| Denver advises the President against the admission of Kansas under the Lecompton instrument. |
As yet the Lecompton constitution had not been presented by the President to Congress, and Acting Governor Denver hastened to give him a truthful statement of the condition of affairs in the Territory, and to urge him not to recommend to Congress the admission of Kansas under this constitution, but to suggest to that body the passage simply of an enabling act, under which the people of Kansas might begin again the work of forming a Commonwealth constitution.
| The President's message of February 2nd (1858). |
But the President did not heed this wise warning. On February 2nd, 1858, he sent the Lecompton constitution, with the provision making slavery a permanent institution in Kansas, to Congress, and recommended the admission of the distracted Territory into the Union, as a "State," under it.

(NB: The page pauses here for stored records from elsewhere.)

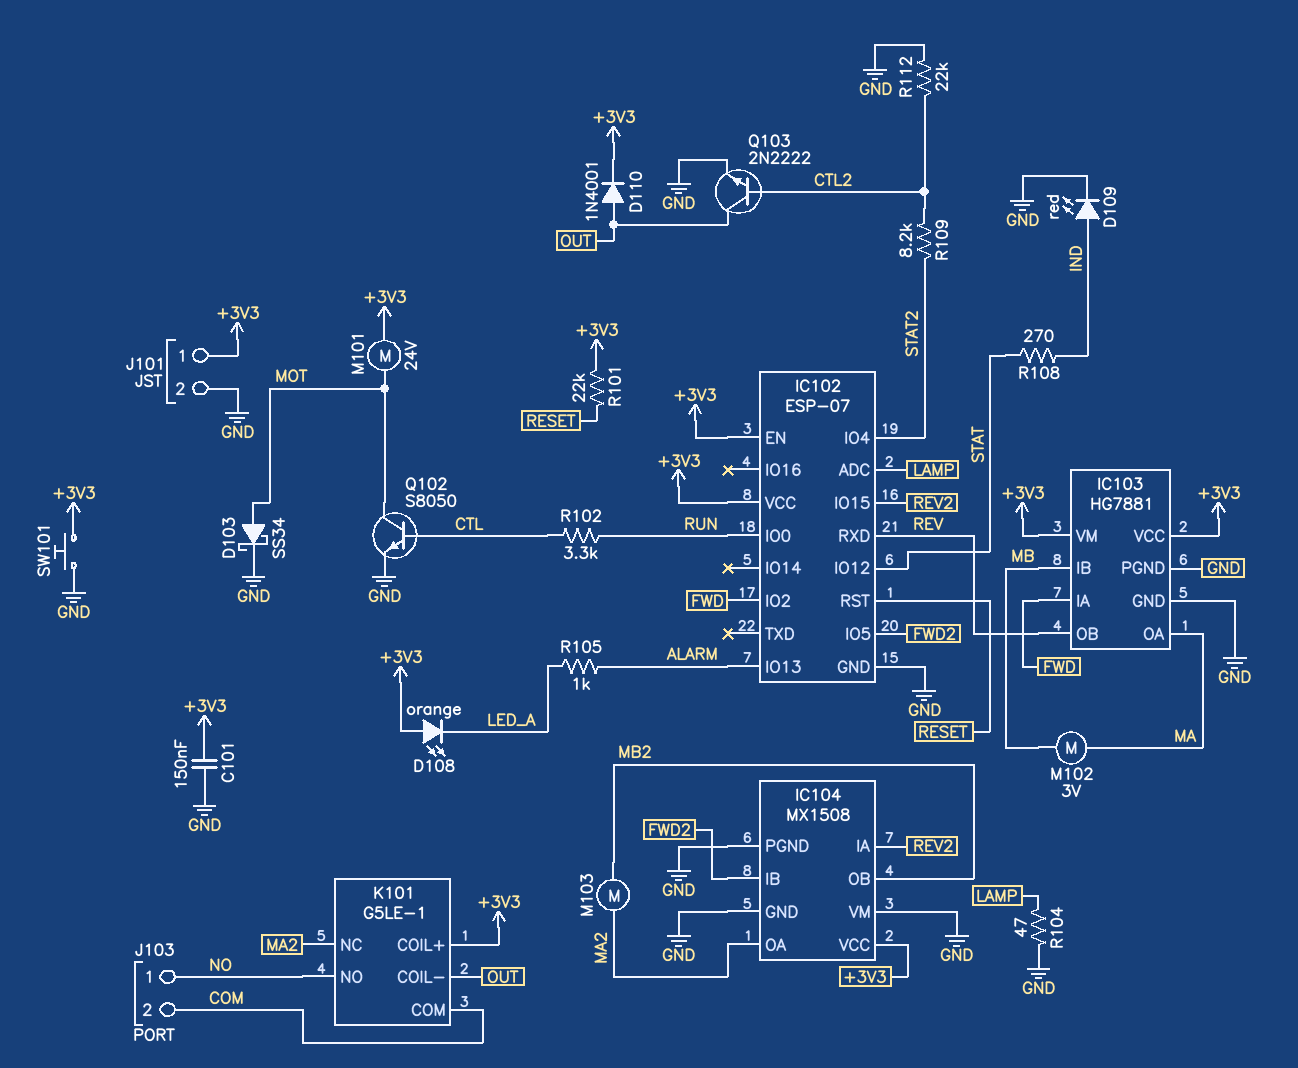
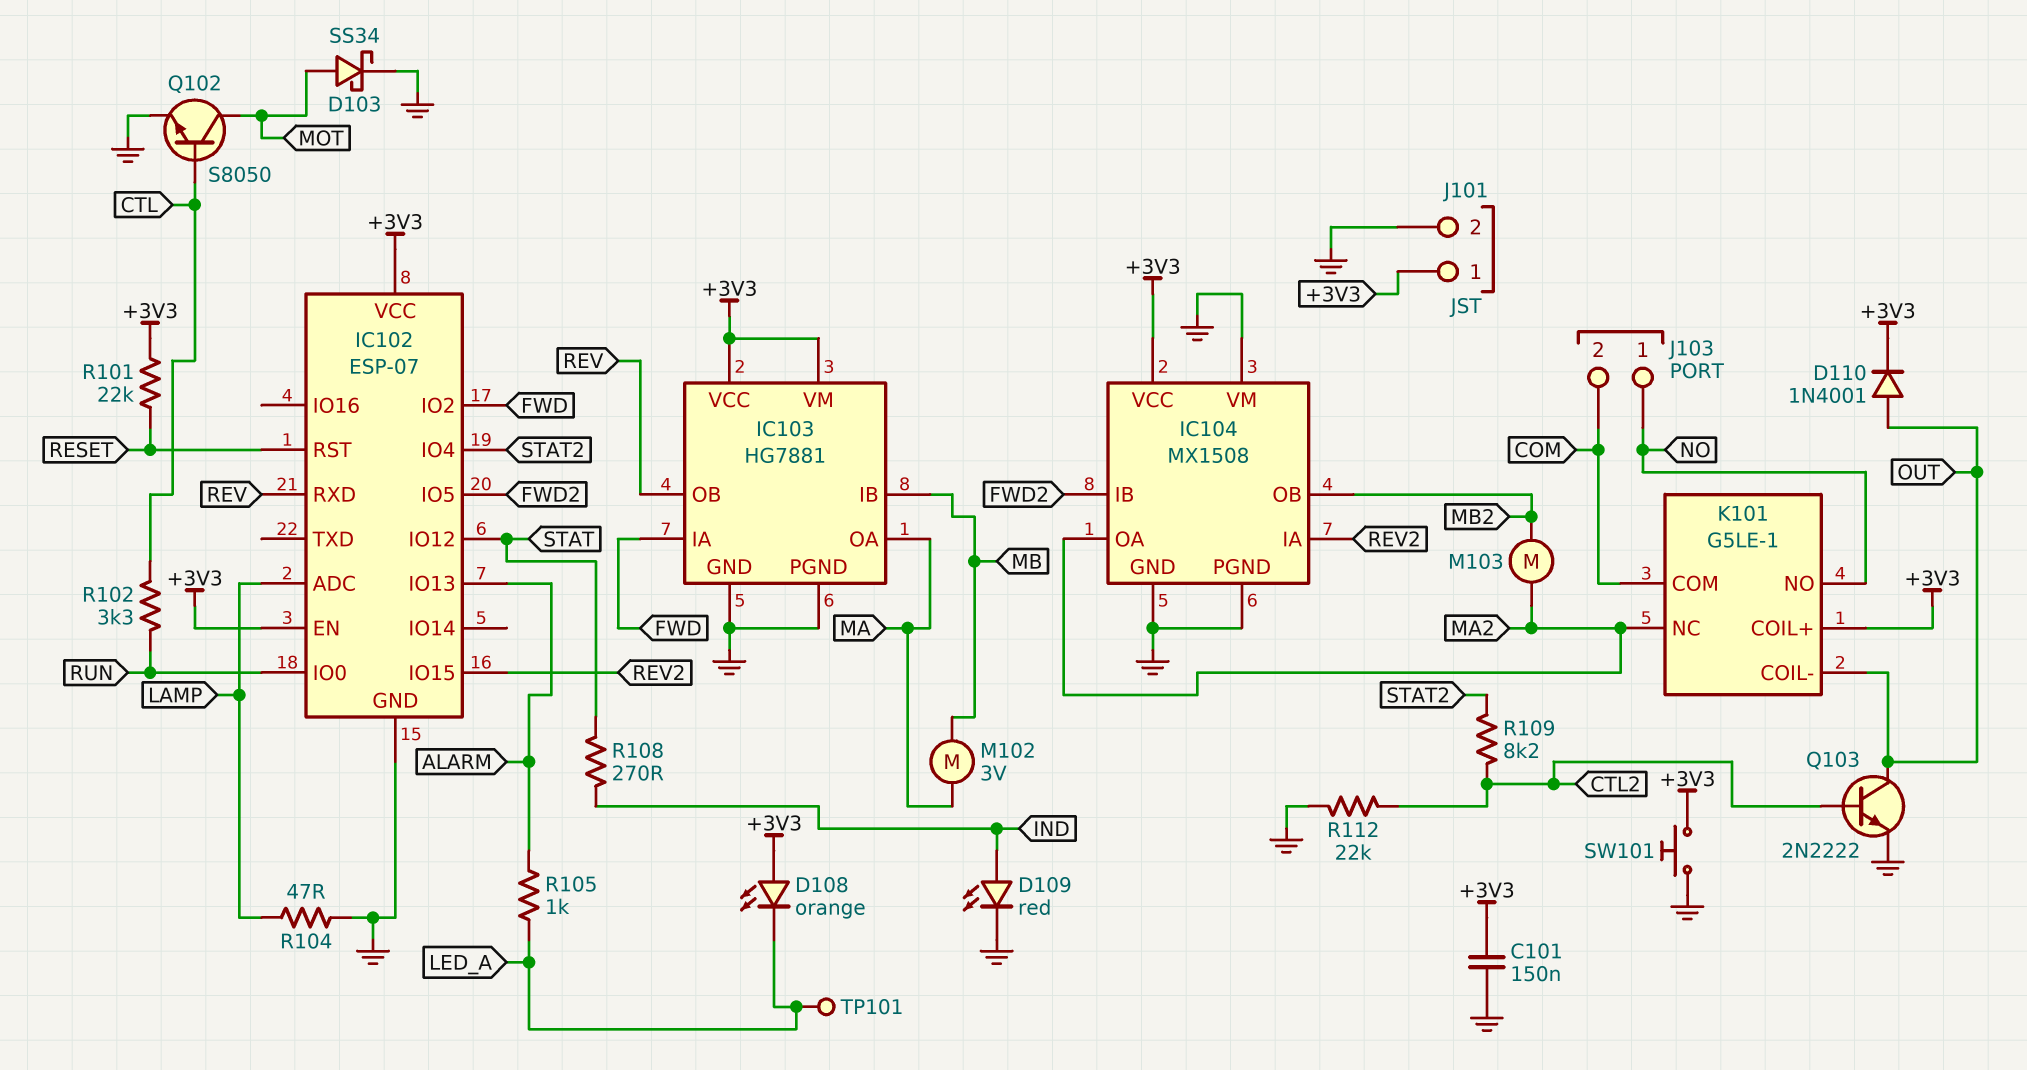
M101: motor 24V (+3V3, MOT) -> none
TP101: none -> test point (LED_A)

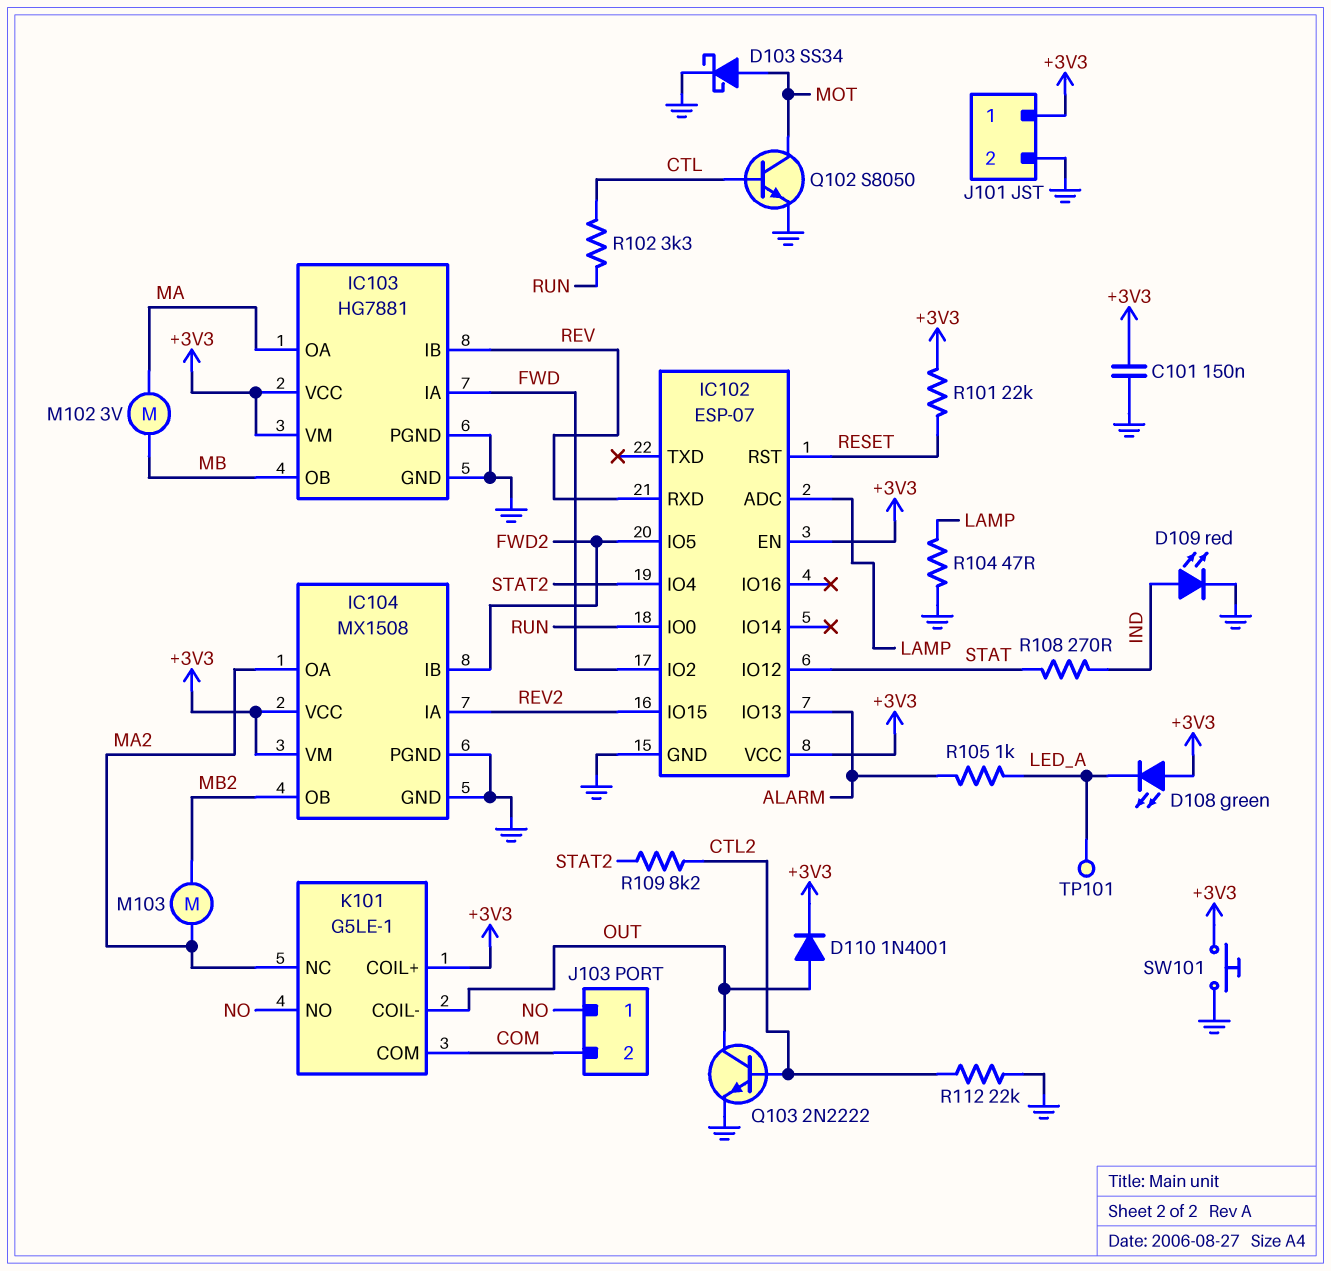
D108: LED orange (A +3V3, K LED_A) -> LED green (A +3V3, K LED_A)
IC103 pin IB: MB -> REV
IC103 pin OB: REV -> MB
IC104 pin VM: GND -> +3V3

His line of argument was that every step in the procedure of framing and adopting this constitution had been regularly and legally taken, and that all the voters could have participated in the work if they had chosen to do so. He claimed that the act of the Territorial legislature, after it came under the control of the "Free-state" men, in ordering another vote, and a different sort of vote, upon the constitution, than and from that appointed and required by the convention, was irregular; and he undertook to comfort the "Free-state" men with the suggestion that, Kansas once admitted, they could change its constitution to suit themselves, if they were really in majority.
| The passage of the Lecompton bill by the Senate. |
The President's argument carried the Senate with him despite the powerful opposition of Mr. Douglas, who bravely antagonized the Administration, and held firmly that his great principle of "popular sovereignty" required the unreserved submission of every part of the constitution to the free suffrages of the people, in order to establish its validity. He declared that unless this should be done Congress could not know whether the people of Kansas had made a constitution or not, and that without that knowledge the admission of Kansas under the constitution before the Senate was tantamount to making a constitution for Kansas by Congressional act. The honest and manly stand taken by Mr. Douglas upon this great subject certainly presents him in the rôle of a patriotic statesman, rather than in his usual character of the shrewd politician.